The New Zealand Attitudes and Values Study (NZAVS) is a longitudinal study conducted in New Zealand. The NZAVS was started in 2009 by Chris Sibley, a professor in psychology at the University of Auckland. The NZAVS was inspired by major social surveys conducted internationally, such as the National Election Studies, the World Values Survey and the General Social Survey, and aims to provide a similar resource for New Zealand. As of January 29, 2024, the NZAVS research team had published over 250 peer reviewed publications using data from the study.

==Sample details==

===Questionnaires===
The NZAVS uses a self-report inventory to collect information. The questionnaire is administered via both postal mail and an online survey. The NZAVS includes a large range of scales including those measuring self-esteem, national and personal wellbeing, satisfaction with life, religious beliefs, personality, psychological distress, ideologies, political and environmental attitudes.

===Data structure===
The NZAVS has a nested data structure. Participants are modeled as the Level 1 or lower-level unit. The NZAVS contains geographic information from mesh blocks for each participant. Mesh blocks contain information about each participants local neighborhood based on census data from each mesh block. This information is modeled as the Level 2, or higher-level unit in many of the NZAVS research papers. Mesh blocks are small geographic area units, each containing roughly 100 people, with defined boundaries. Each mesh block is in turn nested within larger census area units (CAU; roughly 1000 people in size). Statistics New Zealand provide detailed demographic information about the population of each mesh block based on census data, such as median income, ethnic proportions and size, religious affiliation, etc. This information is integrated into the NZAVS datasets. Of particular note are the New Zealand Deprivation Index (an index of poverty or socio-economic status based on a principal components analysis of indicators of deprivation for each area unit); and a CAU-based Gini coefficient derived by Chris Sibley for use in the NZAVS, which provides an indicator of the income disparity within each region of New Zealand.

===Data analysis===
The NZAVS is a quantitative study, and data analysis for the NZAVS is conducted primarily in Mplus. Scripts outlining the statistical models developed using data from the NZAVS are provided online at the official NZAVS Open Science Framework page. These scripts are provided to help promote research collaboration and transparency in data analysis. The study employs many different types of statistical analyses, including Latent Growth Modeling, Bayesian Linear Regression, Structural Equation Modeling, and analyses employing Mixture model and Multilevel model designs.

==Key findings==
The NZAVS has been central in answering a variety of important research questions. This section lists research findings from the NZAVS that have received academic and media attention.

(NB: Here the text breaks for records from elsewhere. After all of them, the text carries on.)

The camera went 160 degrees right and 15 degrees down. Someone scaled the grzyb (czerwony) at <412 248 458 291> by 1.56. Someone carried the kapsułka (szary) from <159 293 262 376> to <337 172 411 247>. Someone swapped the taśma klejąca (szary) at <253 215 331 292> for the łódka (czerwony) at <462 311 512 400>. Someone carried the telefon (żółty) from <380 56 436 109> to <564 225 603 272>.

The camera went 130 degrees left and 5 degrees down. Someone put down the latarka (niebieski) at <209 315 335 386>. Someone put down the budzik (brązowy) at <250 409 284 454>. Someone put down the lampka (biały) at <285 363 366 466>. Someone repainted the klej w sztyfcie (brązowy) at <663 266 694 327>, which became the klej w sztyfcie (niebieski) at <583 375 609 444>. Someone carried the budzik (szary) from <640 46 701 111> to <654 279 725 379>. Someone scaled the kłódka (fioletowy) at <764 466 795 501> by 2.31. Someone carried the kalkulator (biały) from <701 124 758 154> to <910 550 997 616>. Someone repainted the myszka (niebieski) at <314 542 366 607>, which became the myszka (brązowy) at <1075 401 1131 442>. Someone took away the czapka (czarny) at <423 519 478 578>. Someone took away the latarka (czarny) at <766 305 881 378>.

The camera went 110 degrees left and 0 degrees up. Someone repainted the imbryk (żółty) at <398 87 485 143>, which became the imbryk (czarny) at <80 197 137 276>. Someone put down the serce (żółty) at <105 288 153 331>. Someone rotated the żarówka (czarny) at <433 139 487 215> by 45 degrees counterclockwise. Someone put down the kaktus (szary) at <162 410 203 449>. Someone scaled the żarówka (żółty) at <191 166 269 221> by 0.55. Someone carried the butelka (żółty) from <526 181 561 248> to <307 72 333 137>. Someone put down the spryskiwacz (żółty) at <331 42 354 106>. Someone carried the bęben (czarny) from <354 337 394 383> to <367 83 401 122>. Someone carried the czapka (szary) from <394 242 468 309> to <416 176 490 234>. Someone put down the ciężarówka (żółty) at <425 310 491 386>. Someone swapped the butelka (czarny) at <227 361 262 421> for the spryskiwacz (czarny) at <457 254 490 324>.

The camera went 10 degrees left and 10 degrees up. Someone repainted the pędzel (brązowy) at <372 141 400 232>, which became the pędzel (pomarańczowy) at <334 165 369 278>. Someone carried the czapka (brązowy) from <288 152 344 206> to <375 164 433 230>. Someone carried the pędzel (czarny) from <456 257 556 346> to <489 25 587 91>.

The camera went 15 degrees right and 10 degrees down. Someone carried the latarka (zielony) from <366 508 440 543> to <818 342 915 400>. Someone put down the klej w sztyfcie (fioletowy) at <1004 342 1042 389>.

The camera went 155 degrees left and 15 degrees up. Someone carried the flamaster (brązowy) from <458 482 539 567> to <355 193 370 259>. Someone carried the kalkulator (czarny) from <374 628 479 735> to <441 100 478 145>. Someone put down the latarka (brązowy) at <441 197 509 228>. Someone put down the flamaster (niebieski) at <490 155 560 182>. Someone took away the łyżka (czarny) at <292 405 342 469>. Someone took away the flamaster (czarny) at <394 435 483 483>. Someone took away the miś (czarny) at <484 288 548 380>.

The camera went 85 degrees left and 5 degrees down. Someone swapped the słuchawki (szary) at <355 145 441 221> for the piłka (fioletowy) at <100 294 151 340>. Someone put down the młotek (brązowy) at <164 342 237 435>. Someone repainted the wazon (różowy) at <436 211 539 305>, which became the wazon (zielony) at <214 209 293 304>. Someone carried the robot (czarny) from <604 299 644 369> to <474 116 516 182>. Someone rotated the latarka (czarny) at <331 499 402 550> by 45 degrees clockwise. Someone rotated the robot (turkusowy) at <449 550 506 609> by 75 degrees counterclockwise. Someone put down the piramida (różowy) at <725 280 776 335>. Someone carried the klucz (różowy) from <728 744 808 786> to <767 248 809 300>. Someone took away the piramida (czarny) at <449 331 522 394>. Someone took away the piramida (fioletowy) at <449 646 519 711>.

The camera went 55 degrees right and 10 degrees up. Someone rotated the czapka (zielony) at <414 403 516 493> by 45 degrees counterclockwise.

=== COVID-19 Lockdowns in New Zealand ===
Data from the NZAVS has been used to examine the impacts of the COVID-19 pandemic on attitudes towards the government and institutional trust, as well as health and well-being.

=== The March 15th Christchurch Terrorist Attack ===
Following the terrorist attack in Christchurch on March 15, 2019, data from the NZAVS has been used to examine attitudes towards Muslims and satisfaction with the government.

===Religion and the Christchurch earthquakes===
NZAVS researchers Joseph Bulbulia and Chris Sibley published a study in PLoS ONE looking at how the Christchurch earthquakes may be linked to change in religious affiliation.

===Personality in New Zealand===
Data from the NZAVS has also been used to help validate and extend a public domain personality test assessing the Big-Six dimensions of personality in New Zealand. This personality scale is known as the Mini-IPIP6, and is based on the International Personality Item Pool. The Mini-IPIP6 is a 24-item self-report personality measure, which extends the original Big-Five Mini-IPIP scale to also include a sixth dimension of personality based on the HEXACO model of personality structure. The Mini-IPIP provides marker items for the following six dimensions of personality: Extraversion, Agreeableness, Conscientiousness, Neuroticism, Openness to Experience, and Honesty-humility. The Mini-IPIP6 has been validated for use in New Zealand in a series of peer-reviewed publications, and is in the public domain.

===The Multi-dimensional Model of Māori and Cultural Engagement===
NZAVS researchers Carla Houkamau and Chris Sibley have also used data from the NZAVS to help design programmes that benefit Māori people particularly in relation to health and education. They studied Māori identity and the factors that make Māori feel positive about themselves and Māori culture. This identity scale is known as the Multi-dimensional Model of Māori Identity and Cultural Engagement (MMM-ICE) and consists of six dimensions;(1) Group Membership Evaluation, (2) Socio-Political Consciousness, (3) Cultural Efficacy and Active Identity Engagement, (4) Spirituality, (5) Interdependent Self-Concept, and (6) Authenticity Beliefs.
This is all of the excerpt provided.